# epirb?



## heronfish (Dec 8, 2009)

if we go out sea ward should we carry an epirb with us or?


----------



## Guest (Dec 9, 2009)

Depends on the individual I think - I am no expert on these things by any means, I am just getting into offshore fishing for the first time myself 8) , but thought I would share the steps I've taken.

I've picked up an Aqualink floating PLB with GPS for fishing offshore, which will be stored in my PFD, and attached via a lanyard.

The way I looked at it was it was a possibility that I could get separated from my kayak offshore, of even have my kayak holed and be unable to paddle back to shore under my own steam.

I also have a waterprooft VHF which would probably get me out of these situations in most cases, but I'll feel more comfortable knowing I have the GPS enabled PLB to fall back on in the event my VHF fails or I am unable to give the coastguard adequate information on my location.

8)


----------



## dru (Dec 13, 2008)

I use a PLB too. Just dont believe that EPIRB is appropriate to our sport.

As Dallas mentioned - there is an argument that a hand held radio is prefereable. Of course the licensing in a bit of a palava. I usually take a mobile phone, but that only works in bays. Inshore may not get reception.


----------



## RangiRocks (Mar 19, 2009)

Any boat more than 2km offshore needs an epirb. Don't think kayaks are included but I think a kayak would want one at least as much as a boat out that far.


----------



## heronfish (Dec 8, 2009)

oh ok,
thanks for the tips guys


----------



## Guest (Dec 9, 2009)

RangiRocks said:


> Any boat more than 2km offshore needs an epirb. Don't think kayaks are included but I think a kayak would want one at least as much as a boat out that far.

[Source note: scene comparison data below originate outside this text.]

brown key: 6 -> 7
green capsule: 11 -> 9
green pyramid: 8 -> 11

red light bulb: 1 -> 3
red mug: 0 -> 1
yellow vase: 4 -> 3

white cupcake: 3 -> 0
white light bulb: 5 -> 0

Think its actually 2 nautical miles rather than km, which translates to 'around' 3.704km :lol:


----------



## RangiRocks (Mar 19, 2009)

Dead right Dallas
Sorry about that


----------



## yankatthebay (Dec 14, 2007)

Dallas said:


> RangiRocks said:
> 
> 
> > Any boat more than 2km offshore needs an epirb. Don't think kayaks are included but I think a kayak would want one at least as much as a boat out that far.
> ...


and that is from shore, or if there is an island within the 2nm zone it is extended 2nm past the islands. So for myself here going to broughton island it is not a requirement. But kayaks are not excluded from the requirement in NSW, if you go more than 2nm offshore in a kayak you need to carry an EPIRB - stupid rule really, PLB will be as big as you can carry.


----------



## heronfish (Dec 8, 2009)

yea sorry guys i haven't checked all the terms for the devices,
can u tell me what a "PLB" is?


----------



## Guest (Dec 9, 2009)

Hey mate,

A PLB is basically the same as an EPIRB in function, it operates on the same 406mhz emergency frequency as an EPRIB, using the same emergency response system.

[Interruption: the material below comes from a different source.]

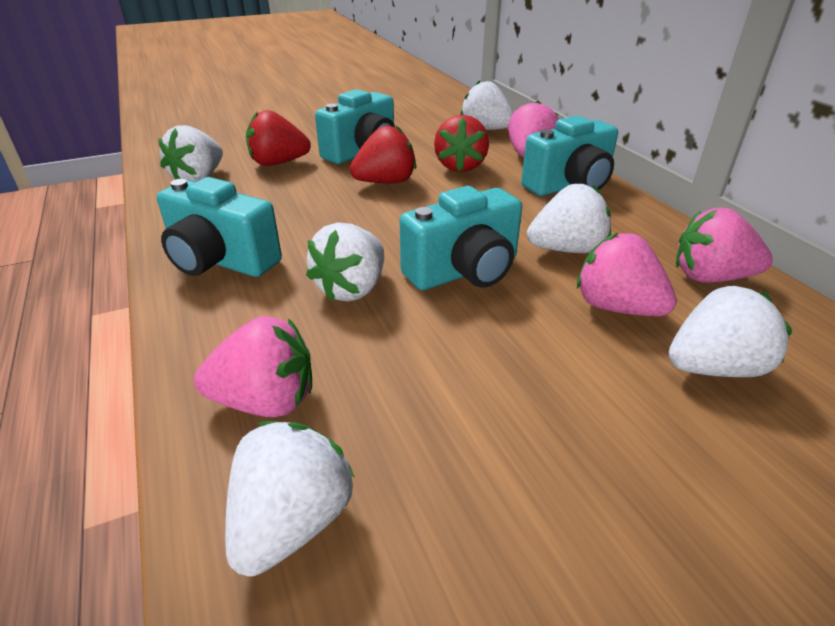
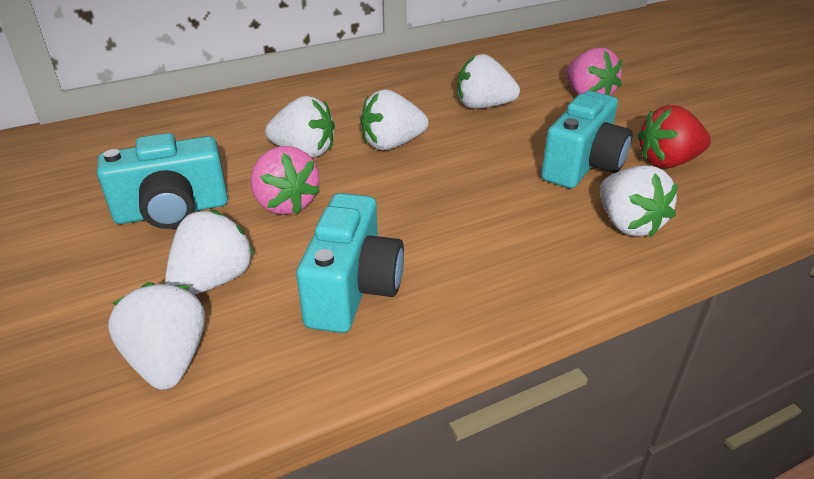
pink strawberry: 4 -> 2
red strawberry: 3 -> 1
turquoise camera: 4 -> 3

The man differences are that EPRIBS have some additional requirements in order to be classified as such, to my understanding these additional requirements are such things as floating independantly, floating vertically with the antenna clear of the water, longer battery life required, and some also have automatic activation etc.

In simple terms, EPIRBS are designed more often the be fitted to an actual vessel, whereas a PLB is more designed for being fitted/carried one ones person 8)

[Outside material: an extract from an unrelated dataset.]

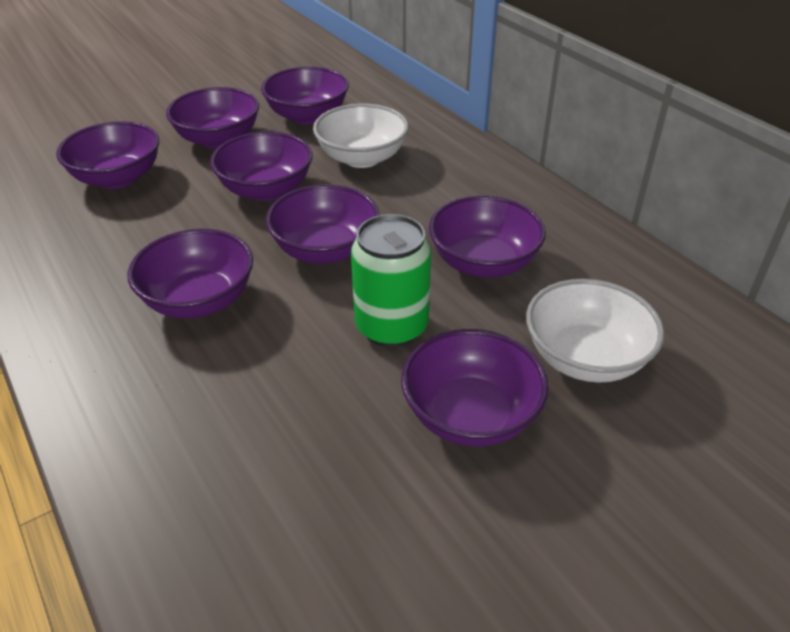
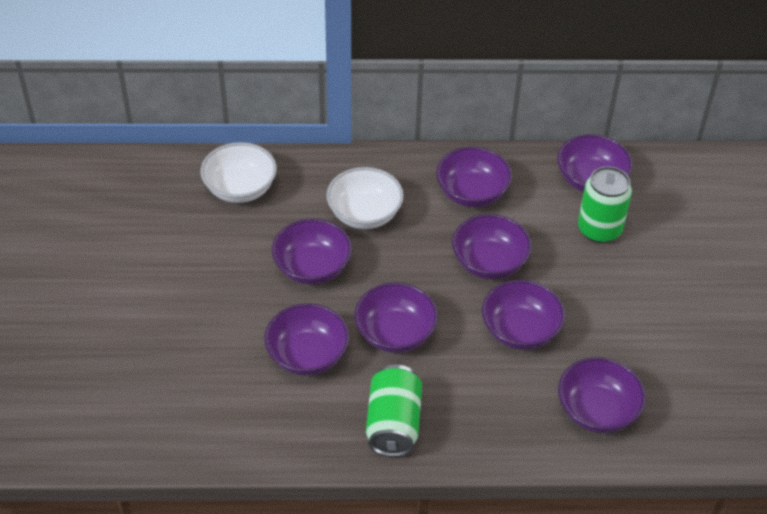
green can: 1 -> 2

A PLB is unfortunately not a replacement for an EPRIB in legal terms however, so if you are fishing past the 2nm mark and are therefore required to carry an EPIRB, carrying only a PLB will not keep you within the law, even though it should afford you the same protection in the event of an incident.


----------



## heronfish (Dec 8, 2009)

oh ok thanks for that


----------



## dru (Dec 13, 2008)

My suggestion is consider your risk comfort and safety first. Then work out an approach to the legals.

I would think the easiest step is hand held VHS, but if you get mobile coverage in your area that would be a start (fast dial for local coast service). Second is the PLB. Mine fits inside the front pocket of my PFD. Then for me, most of my distance has been in bays so the EPIRB rule doesnt apply. The odd trip inshore looking to head out doesnt justify playing with EPIRBs. My solution is that I am happy with the PLB, if it comes to it, I'll argue it out, might get lucky, might get a fine.

Check through the safety threads, though, there are further safety steps than just emergency call options.


----------